The Multimodal Interchange project in Vitré is a large urban development project.
More than a simple equipment, this project appears to be an urban graft intended to simplify uses, federate functions and join territories. To do this, it assimilates the components of its surroundings by ensuring all the vital functions assigned to it.
This project includes the creation of :
1. A pedestrian footbridge in Vitré Station, spanning over the railway, from the north to south of the town serving all the platforms.
2. An 620 spaces underground car park , overrun buy a second pedestrian footbridge, connecting the first footbridge to the « Place de la Victoire » and thus creating a pedestrian h journey from this square to the Northen Station car park. Due to its large capacity, this car park must be a powerful object: its length is around 130 metres and its height reaches almost 10 metres.

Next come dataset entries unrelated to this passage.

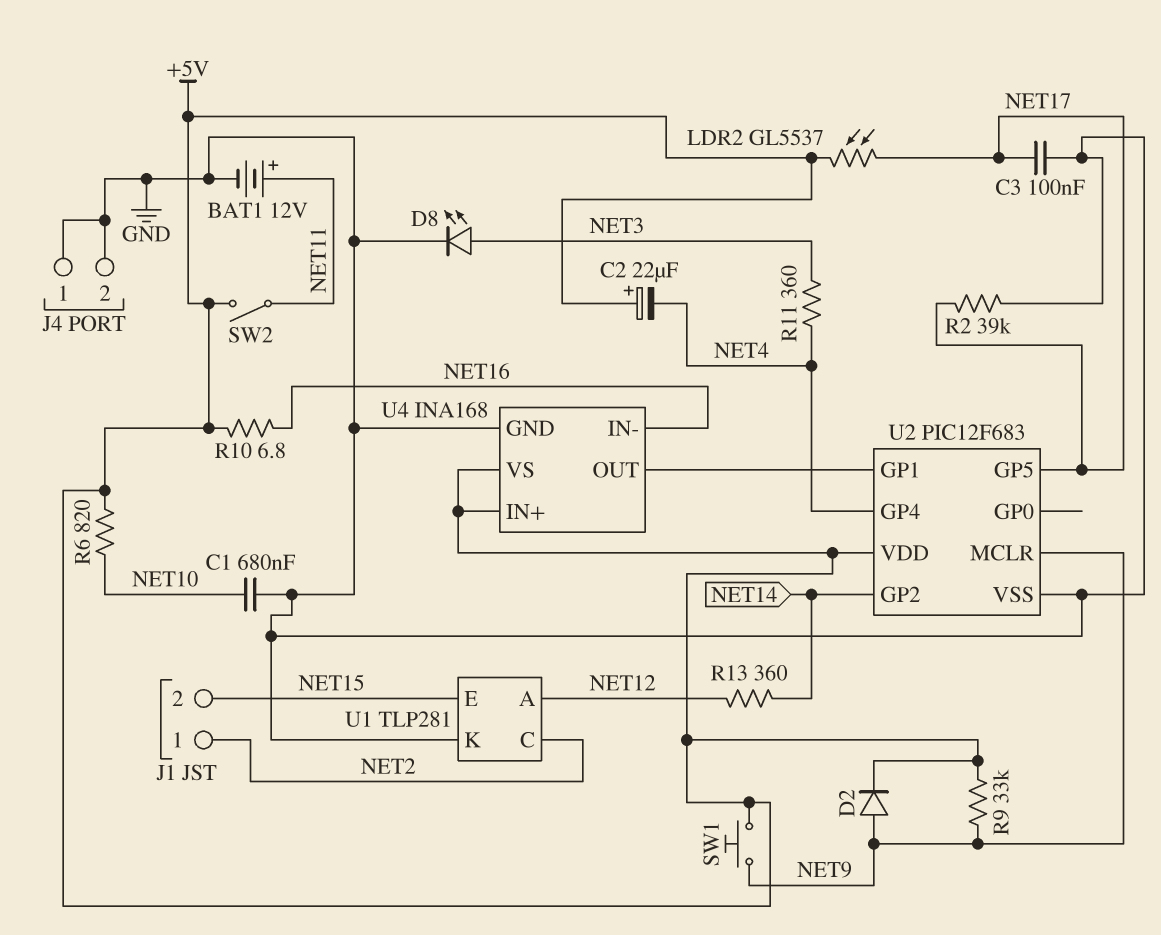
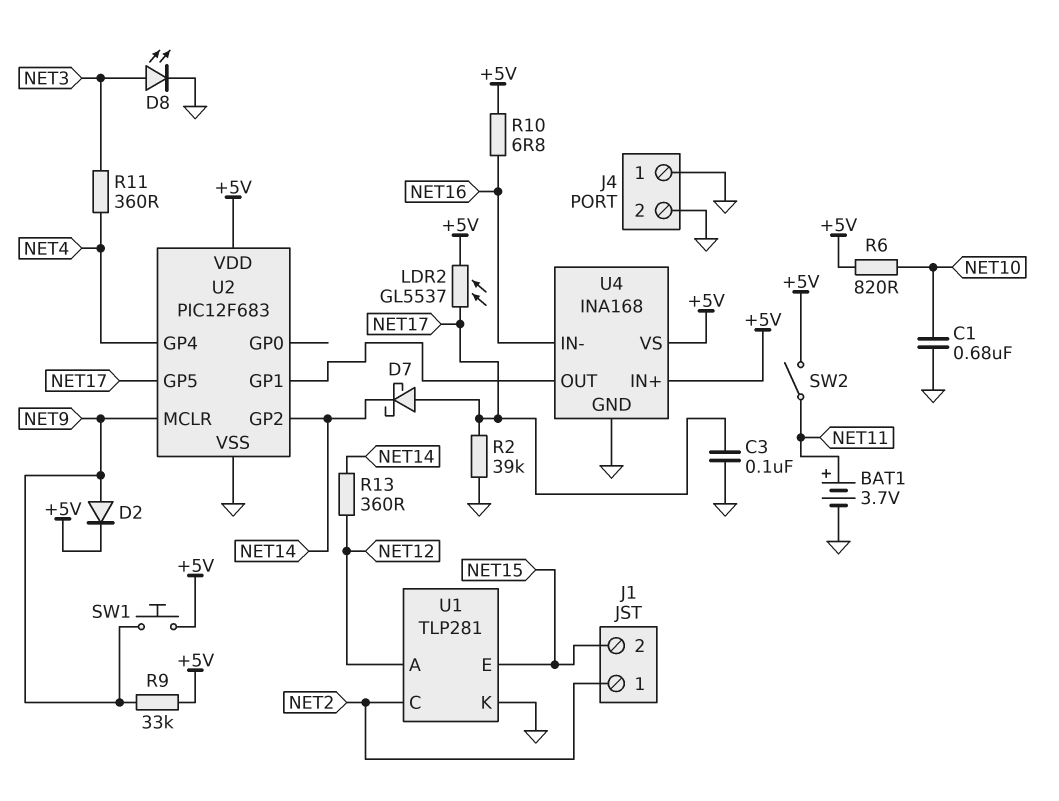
BAT1: 12V (plus NET11, minus GND) -> 3.7V (plus NET11, minus GND)
C2: 22uF (plus +5V, minus NET4) -> none
D7: none -> schottky (A NET17, K NET14)

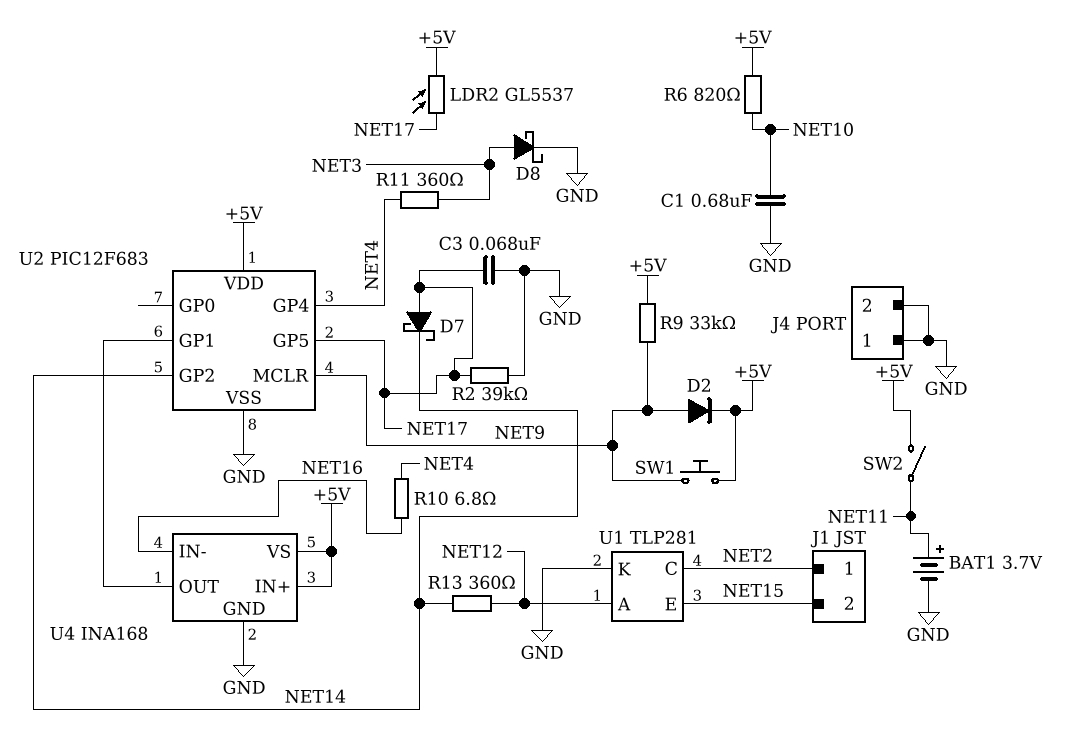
C3: 100nF (GND, NET17) -> 68nF (GND, NET17)
D8: LED (A NET3, K GND) -> schottky (A NET3, K GND)
R10: 6.8 (+5V, NET16) -> 6.8 (NET4, NET16)

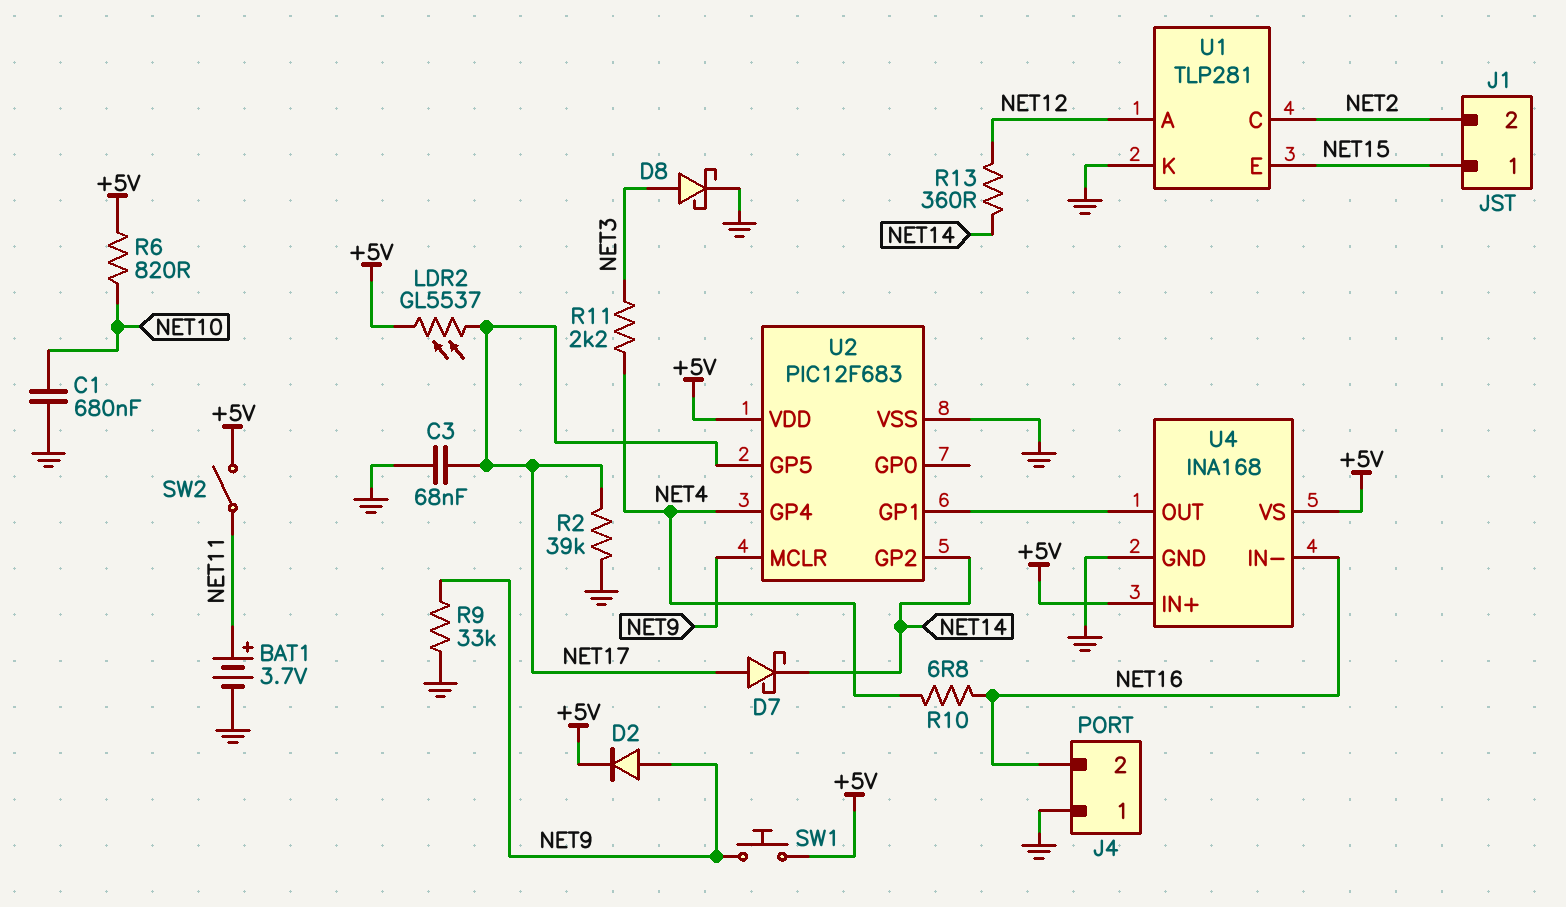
J1 pin 1: NET2 -> NET15
J1 pin 2: NET15 -> NET2
J4 pin 2: GND -> NET16
R9: 33k (+5V, NET9) -> 33k (GND, NET9)
R11: 360 (NET3, NET4) -> 2.2k (NET3, NET4)

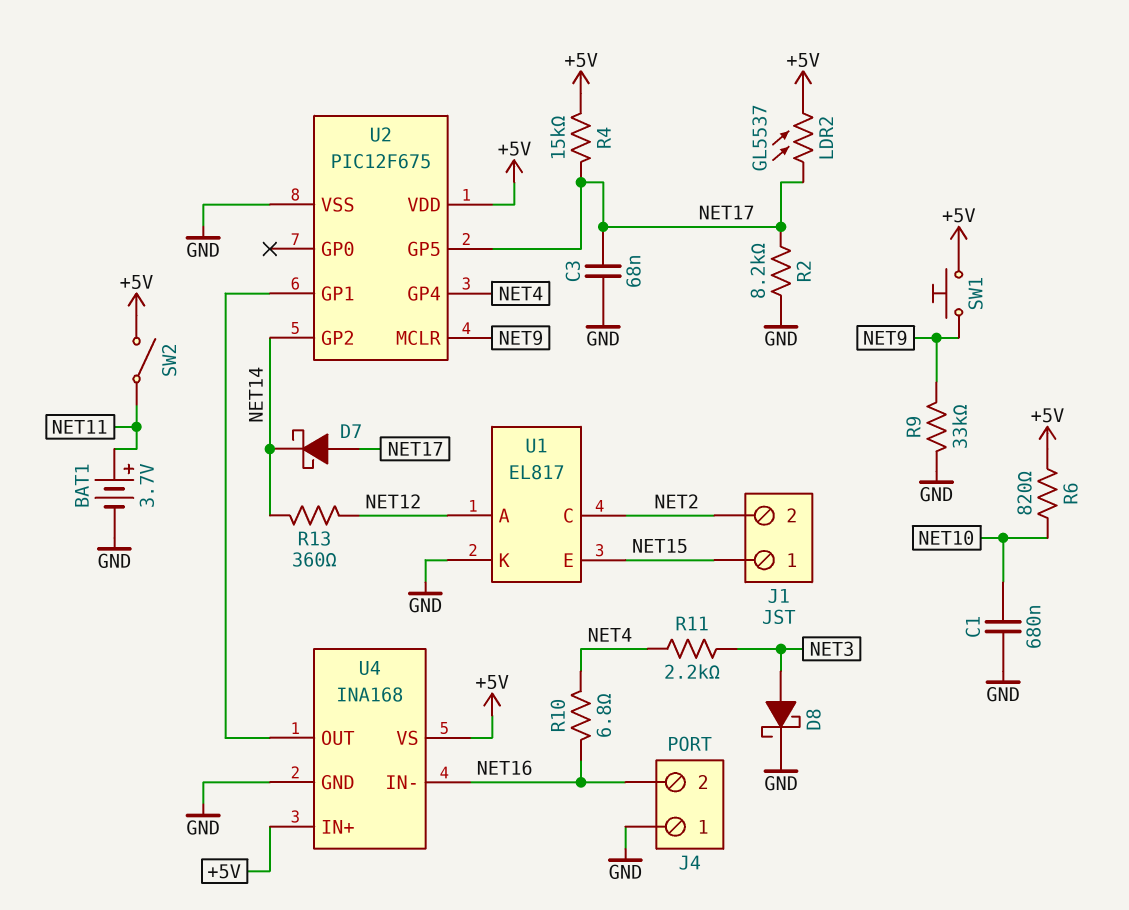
D2: diode (A NET9, K +5V) -> none
R2: 39k (GND, NET17) -> 8.2k (GND, NET17)
R4: none -> 15k (+5V, NET17)
U1: TLP281 -> EL817
U2: PIC12F683 -> PIC12F675

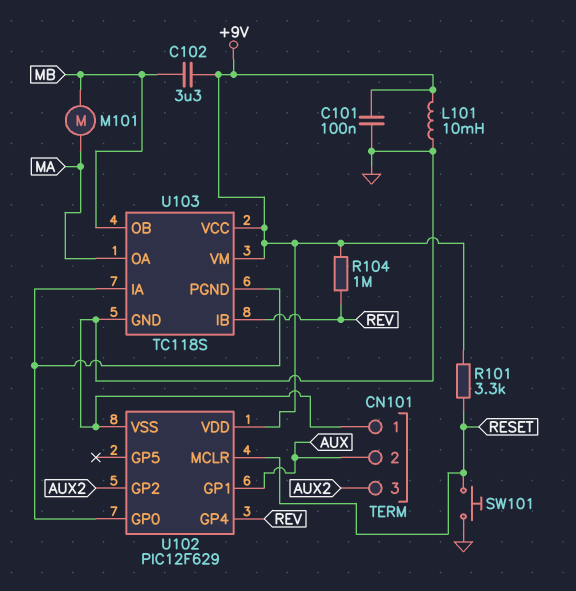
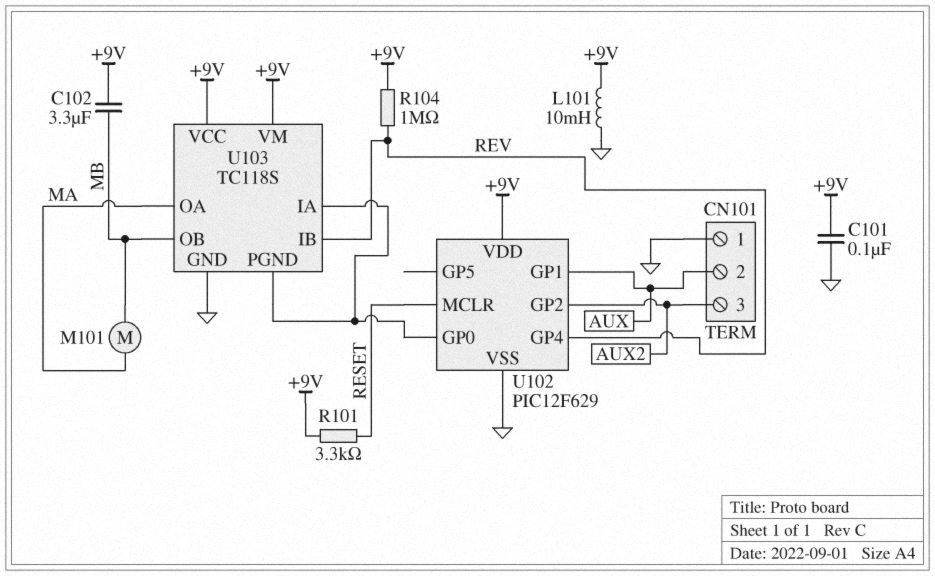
SW101: button (GND, RESET) -> none

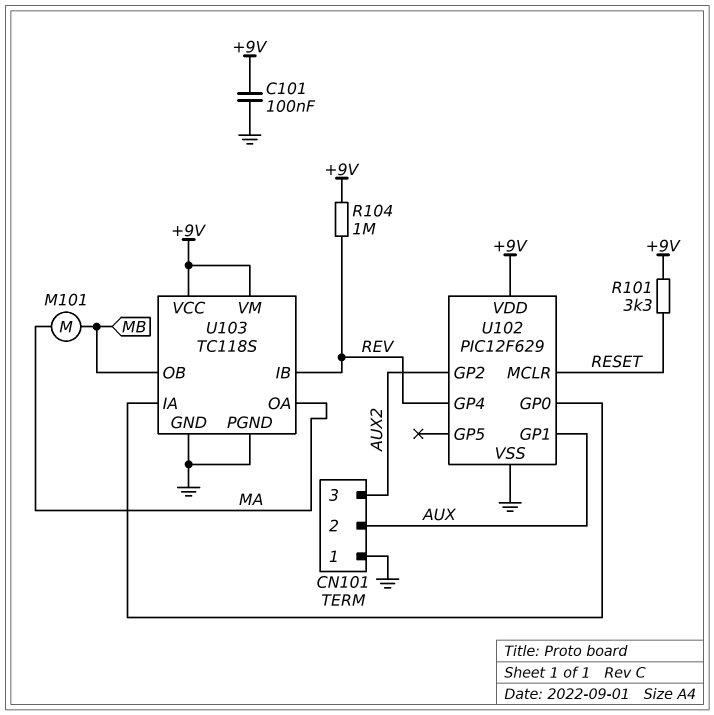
C102: 3.3uF (+9V, MB) -> none
L101: 10mH (+9V, GND) -> none
U103 pin PGND: U102/GP0 -> GND

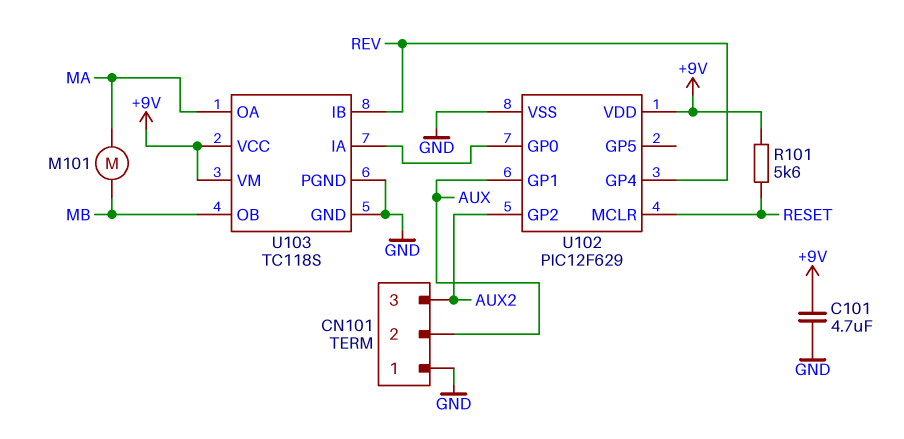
C101: 100nF (+9V, GND) -> 4.7uF (+9V, GND)
R101: 3.3k (+9V, RESET) -> 5.6k (+9V, RESET)
R104: 1M (+9V, REV) -> none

« Fade into the cliff » the project stretch is the overall body of the car park to the site's eastern tip, decomposing it in a set of successive recess in order to make it answer the dominant morphological rhythms of the site. The work on the perception of the mass of this equipment is coupled with a green development of all its roofs, s it can be assimilated to the current green nature of the south cliff.
« Offer a sensory path » From the upper parking area, the pedestrian path is not only divided into functional sequences that easy the use of lifts, stairs or stairways. It is also thought as a psychologically fragmented journey along the distance (180 m) to be crossed , in many attractive points of view on the Castle of Vitré and all the ancient city , inversely by gradually zooming in on the landscape and built land marks of the south hillside.
3. A path connecting the upper part of the Place de la Victoire to rue Pierre Lemaître along the south façade of the car park, against the existing hillside.
4. A public space serving the underground car park, an overground car park with 16 space, drop-off spaces serving the Ecole Sainte Marie (St. Mary's School) and the Station via the footbridge, and a road system curving around a plot of land earmarked for the future construction of an office building.